The Enlightenment, sometimes referred to as the Age of Reason, was a confluence of ideas and activities that took place throughout the eighteenth century in Western Europe, England, and the American colonies. Scientific rationalism, exemplified by the scientific method, was the hallmark of everything related to the Enlightenment. Following close on the heels of the Renaissance, Enlightenment thinkers believed that the advances of science and industry heralded a new age of egalitarianism and progress for humankind. More goods were being produced for less money, people were traveling more, and the chances for the upwardly mobile to actually change their station in life were significantly improving. At the same time, many voices were expressing sharp criticism of some time-honored cultural institutions. The Church, in particular, was singled out as stymieing the forward march of human reason. Many intellectuals of the Enlightenment practiced a variety of Deism, which is a rejection of organized, doctrinal religion in favor of a more personal and spiritual kind of faith. For the first time in recorded Western history, the hegemony of political and religious leaders was weakened to the point that citizens had little to fear in making their opinions known. Criticism was the order of the day, and argumentation was the new mode of conversation.
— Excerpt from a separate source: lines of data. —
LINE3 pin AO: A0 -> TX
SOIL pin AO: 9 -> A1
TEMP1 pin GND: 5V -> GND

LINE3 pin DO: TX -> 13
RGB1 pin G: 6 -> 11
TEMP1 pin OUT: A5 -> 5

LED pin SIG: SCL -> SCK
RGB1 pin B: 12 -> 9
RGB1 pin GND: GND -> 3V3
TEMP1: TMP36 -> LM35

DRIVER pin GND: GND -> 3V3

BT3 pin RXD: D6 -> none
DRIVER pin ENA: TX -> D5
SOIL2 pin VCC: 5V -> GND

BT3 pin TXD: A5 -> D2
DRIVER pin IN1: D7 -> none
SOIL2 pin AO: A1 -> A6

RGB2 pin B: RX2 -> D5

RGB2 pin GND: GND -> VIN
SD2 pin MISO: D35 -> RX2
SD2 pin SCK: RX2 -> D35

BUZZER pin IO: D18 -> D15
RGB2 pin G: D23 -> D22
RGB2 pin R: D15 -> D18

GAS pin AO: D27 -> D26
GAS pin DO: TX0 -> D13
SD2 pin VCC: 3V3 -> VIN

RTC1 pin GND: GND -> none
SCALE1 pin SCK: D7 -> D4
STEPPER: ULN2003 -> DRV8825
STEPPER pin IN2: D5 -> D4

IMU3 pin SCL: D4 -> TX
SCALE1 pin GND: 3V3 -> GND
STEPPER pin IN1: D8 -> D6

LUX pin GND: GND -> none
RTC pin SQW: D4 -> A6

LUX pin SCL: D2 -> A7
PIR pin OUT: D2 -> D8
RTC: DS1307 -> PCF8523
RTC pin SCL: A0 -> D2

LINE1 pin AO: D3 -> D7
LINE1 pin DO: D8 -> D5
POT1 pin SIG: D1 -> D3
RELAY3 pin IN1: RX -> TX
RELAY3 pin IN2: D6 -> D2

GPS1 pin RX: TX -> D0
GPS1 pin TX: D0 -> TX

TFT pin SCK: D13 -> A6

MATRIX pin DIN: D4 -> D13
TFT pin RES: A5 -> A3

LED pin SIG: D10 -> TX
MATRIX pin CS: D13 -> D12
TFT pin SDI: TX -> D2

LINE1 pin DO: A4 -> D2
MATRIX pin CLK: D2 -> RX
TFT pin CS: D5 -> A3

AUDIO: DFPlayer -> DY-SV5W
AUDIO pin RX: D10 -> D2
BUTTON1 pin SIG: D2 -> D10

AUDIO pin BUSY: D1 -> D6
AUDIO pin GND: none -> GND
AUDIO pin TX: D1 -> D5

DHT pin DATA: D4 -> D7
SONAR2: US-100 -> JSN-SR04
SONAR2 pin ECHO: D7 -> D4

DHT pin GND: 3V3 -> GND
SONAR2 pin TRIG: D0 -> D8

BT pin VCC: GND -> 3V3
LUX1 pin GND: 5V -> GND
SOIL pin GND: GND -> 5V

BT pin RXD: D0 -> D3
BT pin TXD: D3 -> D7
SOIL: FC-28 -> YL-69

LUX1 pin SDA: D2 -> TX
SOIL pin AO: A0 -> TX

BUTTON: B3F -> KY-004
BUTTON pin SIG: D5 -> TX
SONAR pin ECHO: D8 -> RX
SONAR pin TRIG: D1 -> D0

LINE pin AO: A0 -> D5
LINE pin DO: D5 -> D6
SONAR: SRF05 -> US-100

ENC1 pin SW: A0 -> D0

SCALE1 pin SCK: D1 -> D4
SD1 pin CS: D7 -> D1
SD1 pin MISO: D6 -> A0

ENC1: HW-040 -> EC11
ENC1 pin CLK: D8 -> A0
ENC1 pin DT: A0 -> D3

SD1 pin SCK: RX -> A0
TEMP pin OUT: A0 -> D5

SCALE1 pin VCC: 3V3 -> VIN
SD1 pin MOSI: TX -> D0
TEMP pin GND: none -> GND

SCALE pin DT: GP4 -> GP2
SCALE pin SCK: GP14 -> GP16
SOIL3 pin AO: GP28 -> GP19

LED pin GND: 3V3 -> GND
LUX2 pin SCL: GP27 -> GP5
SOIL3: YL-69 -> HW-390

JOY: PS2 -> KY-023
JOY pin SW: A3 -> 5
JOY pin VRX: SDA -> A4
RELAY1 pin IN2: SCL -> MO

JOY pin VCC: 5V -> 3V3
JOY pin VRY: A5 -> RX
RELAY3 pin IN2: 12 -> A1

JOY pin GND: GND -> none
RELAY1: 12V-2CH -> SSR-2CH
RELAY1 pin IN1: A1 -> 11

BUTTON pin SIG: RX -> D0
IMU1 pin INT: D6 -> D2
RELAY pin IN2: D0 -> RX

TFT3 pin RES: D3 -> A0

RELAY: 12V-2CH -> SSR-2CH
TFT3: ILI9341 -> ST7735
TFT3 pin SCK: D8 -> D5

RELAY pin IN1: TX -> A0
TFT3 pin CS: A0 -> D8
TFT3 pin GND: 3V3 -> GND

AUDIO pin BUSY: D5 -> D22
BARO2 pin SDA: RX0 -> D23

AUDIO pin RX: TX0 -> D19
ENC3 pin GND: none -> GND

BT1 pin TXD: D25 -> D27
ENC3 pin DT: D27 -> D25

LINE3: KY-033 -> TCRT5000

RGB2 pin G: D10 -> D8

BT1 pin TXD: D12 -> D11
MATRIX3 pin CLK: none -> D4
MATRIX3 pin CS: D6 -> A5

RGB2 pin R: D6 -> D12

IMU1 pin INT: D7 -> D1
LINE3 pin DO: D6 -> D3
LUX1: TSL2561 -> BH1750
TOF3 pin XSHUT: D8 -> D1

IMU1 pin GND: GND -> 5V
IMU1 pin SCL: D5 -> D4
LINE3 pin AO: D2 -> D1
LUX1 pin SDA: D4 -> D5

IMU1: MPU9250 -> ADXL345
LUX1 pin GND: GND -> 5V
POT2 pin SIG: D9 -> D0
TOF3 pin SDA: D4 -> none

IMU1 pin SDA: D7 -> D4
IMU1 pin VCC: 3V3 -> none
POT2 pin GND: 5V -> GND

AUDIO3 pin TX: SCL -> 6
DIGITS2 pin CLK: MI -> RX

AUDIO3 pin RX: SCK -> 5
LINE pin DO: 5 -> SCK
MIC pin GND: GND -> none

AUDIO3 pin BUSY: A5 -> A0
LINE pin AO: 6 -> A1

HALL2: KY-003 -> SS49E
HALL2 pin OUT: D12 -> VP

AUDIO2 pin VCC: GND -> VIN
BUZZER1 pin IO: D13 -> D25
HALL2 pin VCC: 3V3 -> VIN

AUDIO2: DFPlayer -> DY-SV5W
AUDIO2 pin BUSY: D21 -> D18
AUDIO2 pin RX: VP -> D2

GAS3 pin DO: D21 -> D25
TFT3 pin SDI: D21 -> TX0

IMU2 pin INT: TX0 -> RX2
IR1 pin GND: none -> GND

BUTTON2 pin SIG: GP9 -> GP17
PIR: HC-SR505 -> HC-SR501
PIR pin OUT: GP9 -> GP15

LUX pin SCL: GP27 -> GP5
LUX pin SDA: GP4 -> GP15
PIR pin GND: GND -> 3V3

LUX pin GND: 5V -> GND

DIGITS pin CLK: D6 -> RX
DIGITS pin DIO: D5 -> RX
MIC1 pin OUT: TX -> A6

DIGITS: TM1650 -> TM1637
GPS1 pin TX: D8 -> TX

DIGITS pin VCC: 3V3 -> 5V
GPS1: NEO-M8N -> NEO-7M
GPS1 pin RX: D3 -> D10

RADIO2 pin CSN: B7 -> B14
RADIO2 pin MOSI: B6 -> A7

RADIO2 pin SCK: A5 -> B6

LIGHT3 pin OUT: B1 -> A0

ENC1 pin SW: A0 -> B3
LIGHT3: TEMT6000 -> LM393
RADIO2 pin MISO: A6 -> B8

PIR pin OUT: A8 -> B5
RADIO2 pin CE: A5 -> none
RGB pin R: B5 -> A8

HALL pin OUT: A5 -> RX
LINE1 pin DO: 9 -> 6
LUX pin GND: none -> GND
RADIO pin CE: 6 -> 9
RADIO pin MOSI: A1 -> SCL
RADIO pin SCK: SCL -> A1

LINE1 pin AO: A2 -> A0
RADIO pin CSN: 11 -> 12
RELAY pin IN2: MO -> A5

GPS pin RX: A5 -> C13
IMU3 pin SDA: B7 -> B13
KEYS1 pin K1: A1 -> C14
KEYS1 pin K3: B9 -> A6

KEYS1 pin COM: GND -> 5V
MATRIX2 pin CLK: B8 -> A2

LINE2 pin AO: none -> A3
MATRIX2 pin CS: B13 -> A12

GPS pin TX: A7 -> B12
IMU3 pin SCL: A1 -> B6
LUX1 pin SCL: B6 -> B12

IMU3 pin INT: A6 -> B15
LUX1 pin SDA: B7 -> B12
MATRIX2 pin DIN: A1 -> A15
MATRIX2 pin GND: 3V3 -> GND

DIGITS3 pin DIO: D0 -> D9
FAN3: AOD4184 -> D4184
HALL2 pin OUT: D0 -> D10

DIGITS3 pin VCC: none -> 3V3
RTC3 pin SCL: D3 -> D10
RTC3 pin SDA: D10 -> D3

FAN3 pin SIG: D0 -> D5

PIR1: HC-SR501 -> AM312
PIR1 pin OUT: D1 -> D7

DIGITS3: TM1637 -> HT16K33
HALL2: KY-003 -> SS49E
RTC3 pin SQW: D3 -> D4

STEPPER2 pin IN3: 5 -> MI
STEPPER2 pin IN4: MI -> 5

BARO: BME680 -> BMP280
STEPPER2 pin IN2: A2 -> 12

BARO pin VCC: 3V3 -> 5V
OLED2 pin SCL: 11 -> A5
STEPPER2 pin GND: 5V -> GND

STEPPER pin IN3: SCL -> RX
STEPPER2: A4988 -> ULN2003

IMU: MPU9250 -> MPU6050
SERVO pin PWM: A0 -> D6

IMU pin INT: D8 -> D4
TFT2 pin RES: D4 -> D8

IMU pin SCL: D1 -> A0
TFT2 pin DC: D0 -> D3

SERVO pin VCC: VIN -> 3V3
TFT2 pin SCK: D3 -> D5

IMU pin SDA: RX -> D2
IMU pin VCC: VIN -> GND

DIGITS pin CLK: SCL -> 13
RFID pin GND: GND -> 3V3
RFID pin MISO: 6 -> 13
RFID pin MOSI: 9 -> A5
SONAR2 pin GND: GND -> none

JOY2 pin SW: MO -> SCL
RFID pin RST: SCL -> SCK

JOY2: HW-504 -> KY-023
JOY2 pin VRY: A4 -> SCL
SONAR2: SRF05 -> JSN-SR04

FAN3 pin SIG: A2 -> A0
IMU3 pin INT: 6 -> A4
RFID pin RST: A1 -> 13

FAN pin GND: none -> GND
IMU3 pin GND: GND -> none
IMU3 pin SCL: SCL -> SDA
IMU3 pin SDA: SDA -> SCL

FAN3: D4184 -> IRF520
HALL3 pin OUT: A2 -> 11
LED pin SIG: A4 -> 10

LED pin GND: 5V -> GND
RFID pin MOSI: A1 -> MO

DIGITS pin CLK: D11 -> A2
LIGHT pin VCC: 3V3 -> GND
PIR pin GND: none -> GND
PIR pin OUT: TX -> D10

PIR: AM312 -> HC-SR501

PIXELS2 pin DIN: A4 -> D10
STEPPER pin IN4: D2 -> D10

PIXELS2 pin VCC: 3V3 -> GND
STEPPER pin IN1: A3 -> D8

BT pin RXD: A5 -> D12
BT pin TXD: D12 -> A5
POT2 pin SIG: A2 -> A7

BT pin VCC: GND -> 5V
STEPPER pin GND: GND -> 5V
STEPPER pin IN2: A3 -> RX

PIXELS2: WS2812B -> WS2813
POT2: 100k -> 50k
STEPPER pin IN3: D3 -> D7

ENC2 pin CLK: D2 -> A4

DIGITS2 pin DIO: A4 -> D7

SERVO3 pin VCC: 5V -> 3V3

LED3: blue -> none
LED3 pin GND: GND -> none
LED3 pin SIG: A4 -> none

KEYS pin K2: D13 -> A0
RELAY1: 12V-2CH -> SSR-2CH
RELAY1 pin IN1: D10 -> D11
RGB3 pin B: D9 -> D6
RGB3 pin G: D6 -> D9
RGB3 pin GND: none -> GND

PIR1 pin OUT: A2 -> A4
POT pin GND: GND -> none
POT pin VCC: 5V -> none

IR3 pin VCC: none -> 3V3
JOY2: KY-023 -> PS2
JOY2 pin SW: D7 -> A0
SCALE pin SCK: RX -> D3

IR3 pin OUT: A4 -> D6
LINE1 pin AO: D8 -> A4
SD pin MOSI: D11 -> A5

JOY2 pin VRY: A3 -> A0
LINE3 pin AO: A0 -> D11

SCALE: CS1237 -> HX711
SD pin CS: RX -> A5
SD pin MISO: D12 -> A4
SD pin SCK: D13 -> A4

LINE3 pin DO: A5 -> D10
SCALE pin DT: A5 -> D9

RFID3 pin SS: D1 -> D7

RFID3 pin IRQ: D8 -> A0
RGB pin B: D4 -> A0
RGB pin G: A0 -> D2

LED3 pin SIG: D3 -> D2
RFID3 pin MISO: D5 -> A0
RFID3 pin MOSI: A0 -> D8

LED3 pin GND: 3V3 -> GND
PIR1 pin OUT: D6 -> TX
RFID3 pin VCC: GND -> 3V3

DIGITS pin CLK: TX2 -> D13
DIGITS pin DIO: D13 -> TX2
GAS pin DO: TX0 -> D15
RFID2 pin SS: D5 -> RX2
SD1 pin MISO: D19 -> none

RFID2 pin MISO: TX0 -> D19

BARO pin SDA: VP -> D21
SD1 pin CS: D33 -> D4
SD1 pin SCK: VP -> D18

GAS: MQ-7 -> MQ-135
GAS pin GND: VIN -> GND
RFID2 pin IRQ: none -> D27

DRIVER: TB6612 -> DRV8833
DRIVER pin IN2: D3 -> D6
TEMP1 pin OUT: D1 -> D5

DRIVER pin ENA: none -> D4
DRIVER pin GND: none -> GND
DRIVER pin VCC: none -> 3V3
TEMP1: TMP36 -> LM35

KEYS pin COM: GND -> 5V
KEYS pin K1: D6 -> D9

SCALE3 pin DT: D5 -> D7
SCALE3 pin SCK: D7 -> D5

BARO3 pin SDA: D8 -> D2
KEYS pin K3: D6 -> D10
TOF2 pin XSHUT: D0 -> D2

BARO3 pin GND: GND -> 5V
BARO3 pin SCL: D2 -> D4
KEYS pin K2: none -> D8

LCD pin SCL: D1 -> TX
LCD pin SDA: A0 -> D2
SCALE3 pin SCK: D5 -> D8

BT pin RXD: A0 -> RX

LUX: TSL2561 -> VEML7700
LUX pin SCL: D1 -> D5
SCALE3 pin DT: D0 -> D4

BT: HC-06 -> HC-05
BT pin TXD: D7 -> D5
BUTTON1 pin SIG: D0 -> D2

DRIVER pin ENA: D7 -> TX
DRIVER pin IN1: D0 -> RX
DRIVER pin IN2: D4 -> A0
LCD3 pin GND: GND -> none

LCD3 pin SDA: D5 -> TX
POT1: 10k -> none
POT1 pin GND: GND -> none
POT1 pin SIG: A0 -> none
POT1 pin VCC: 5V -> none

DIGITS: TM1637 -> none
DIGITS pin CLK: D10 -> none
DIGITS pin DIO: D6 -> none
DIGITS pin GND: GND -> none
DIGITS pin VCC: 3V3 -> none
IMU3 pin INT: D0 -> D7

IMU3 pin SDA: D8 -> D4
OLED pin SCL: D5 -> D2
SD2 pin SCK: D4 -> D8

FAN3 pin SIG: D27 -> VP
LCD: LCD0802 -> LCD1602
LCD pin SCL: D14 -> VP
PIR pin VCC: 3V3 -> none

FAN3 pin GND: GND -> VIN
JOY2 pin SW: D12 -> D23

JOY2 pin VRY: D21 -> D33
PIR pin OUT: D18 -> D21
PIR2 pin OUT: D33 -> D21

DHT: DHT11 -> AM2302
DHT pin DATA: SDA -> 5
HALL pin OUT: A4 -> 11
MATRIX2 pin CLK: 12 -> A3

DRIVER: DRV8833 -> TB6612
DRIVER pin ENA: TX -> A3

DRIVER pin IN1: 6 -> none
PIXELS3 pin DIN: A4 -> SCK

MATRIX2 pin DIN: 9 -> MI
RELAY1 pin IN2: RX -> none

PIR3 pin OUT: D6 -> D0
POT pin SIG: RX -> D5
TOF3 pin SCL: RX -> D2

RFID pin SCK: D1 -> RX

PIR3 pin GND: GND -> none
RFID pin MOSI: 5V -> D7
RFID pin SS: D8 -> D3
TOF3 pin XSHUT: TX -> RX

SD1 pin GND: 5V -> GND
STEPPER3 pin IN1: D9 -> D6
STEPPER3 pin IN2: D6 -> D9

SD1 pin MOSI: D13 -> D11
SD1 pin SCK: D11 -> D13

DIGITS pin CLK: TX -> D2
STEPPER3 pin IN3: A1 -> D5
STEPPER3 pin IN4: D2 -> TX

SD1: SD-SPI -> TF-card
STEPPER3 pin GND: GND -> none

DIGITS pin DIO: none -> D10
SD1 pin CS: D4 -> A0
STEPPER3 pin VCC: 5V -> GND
Francis Bacon and Isaac Newton are frequently mentioned as the progenitors of the Enlightenment. In the later phase of the English Renaissance, Bacon composed philosophical treatises which would form the basis of the modern scientific method. Bacon was also a logician, pointing out the false pathways down which human reason often strays. He was also an early proponent of state funding for scientific inquiry. Whereas Bacon worked in the realm of ideas and language, Isaac Newton was a pure scientist in the modern sense. Like Galileo, he relied on observation and testing to determine the soundness of his theories. He was a firm believer in the importance of data, and had no philosophical qualms regarding the reliability of the senses. Newton's Principia, completed in 1687, is the foundation of the entire science of physics. This mechanistic view of the universe, a universe governed by a set of unchanging laws, raised the ire of the Church fathers. However, the mode of inquiry which both Bacon and Newton pioneered became much more influential than the Church's teachings. The Enlightenment would see these ideas applied to every segment of life and society, with huge ramifications for citizens and rulers alike.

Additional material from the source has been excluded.